“Each individual – itself an artificial though plausible abstraction – is basically and centrally determined, inevitably, by the world in which he lives, by the community, the group, of which he forms a part.” Foulkes, S.H. (1948, p 10, Introduction to Group Analytic Psychotherapy, Karnac)
The above quote is from Sigmund Foulkes who was the founder of Group Analysis, a widely disseminated group psychotherapy approach used in this country and internationally. It might seem an extreme position to suggest that the individual is not real, but an ‘abstraction’. So, what does this mean?
Partly, it means we are all part of a complex network of human relationships. Our identities are formed in and through these relationships. Even when we are alone, we are relating to others in our minds.
More radically, it means that our context (i.e. culture, society, networks, relationships) creates us. This process involves our earliest experiences of our social world which we internalise unconsciously from birth through our key relationships and groups. This continues throughout our lives as we are always relating in and to our networks, existing as they are, outside and inside us.
So, the groups that you will have lived in, and continue to live in, will be inseparable to who you are.
On a broad level your ‘group’ will include your community, your country, your ethnic and cultural group – past and present. But on a more personal level your groups include: your original family (including wider family and past generations); current family relationships; friendships – child and adult, past and present; past and current romantic and sexual relationships; other relationships and networks in schools, colleges, communities, neighbourhoods, clubs, societies; work place; support or therapy groups.
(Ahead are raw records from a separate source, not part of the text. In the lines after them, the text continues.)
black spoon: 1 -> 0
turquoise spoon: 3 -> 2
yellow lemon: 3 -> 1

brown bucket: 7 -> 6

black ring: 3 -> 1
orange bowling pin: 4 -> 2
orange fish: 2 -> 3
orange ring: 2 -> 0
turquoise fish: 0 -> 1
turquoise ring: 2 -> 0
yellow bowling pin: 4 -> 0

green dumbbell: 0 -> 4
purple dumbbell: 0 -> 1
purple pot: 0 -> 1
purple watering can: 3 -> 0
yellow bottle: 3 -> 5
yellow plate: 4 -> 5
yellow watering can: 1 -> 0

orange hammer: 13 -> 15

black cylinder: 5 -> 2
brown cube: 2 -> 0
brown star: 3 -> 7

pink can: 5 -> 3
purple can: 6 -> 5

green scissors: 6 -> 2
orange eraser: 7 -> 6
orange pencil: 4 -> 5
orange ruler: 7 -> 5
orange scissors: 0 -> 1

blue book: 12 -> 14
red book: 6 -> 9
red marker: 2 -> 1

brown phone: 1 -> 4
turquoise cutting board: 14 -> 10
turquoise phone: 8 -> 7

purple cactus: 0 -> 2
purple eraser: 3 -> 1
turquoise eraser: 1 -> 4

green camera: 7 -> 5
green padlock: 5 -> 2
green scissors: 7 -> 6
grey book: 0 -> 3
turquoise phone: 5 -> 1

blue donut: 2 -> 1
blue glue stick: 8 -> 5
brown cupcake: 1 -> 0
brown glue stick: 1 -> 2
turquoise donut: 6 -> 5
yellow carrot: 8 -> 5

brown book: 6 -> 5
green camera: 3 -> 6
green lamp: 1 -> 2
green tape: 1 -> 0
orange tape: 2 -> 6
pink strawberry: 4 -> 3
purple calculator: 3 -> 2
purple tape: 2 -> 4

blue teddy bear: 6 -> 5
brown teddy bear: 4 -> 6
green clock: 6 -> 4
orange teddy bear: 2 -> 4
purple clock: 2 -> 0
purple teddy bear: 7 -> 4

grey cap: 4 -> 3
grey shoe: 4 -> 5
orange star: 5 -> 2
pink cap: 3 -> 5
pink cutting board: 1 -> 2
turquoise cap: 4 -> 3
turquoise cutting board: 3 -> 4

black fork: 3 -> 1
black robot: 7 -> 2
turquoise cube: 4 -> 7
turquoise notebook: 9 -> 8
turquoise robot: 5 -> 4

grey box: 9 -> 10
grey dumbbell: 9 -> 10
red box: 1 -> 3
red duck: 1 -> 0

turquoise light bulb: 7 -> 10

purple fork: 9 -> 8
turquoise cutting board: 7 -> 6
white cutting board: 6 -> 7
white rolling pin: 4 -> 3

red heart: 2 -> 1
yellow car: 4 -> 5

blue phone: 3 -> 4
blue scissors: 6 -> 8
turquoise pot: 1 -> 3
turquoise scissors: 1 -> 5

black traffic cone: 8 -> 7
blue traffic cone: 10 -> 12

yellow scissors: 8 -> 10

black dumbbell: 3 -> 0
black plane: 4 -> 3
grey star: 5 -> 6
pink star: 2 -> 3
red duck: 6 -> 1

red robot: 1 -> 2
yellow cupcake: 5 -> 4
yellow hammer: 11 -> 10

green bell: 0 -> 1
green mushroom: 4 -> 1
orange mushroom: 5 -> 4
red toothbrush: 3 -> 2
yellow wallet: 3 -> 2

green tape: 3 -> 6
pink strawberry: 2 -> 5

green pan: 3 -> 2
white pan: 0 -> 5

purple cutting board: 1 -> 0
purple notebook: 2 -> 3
The list could go on.
Everyone you relate to in your groups are connected to and shaped by their own networks and bring those into that relationship. Thinking about ourselves as a nodal* point in these complex networks it’s possible to see just how connected we all are and that the idea that we can possibly be understood as an individual alone is, as Foulkes also said, like thinking about ‘a fish out of water’ (ibid p 14)
Often the difficulties that bring someone into psychotherapy originate with a breakdown or disturbance within their relationship/s in their early group or groups. Group analysis is so effective because it understands the central role of groups in who we are and who we can become. When someone joins a therapy group they become part of a new network which they will also help shape and be shaped by. Group therapy reconnects people with their world of relationships and helps restore a fundamental sense of themselves and their groups.
*denoting a point in a network or diagram at which lines or pathways intersect or branch.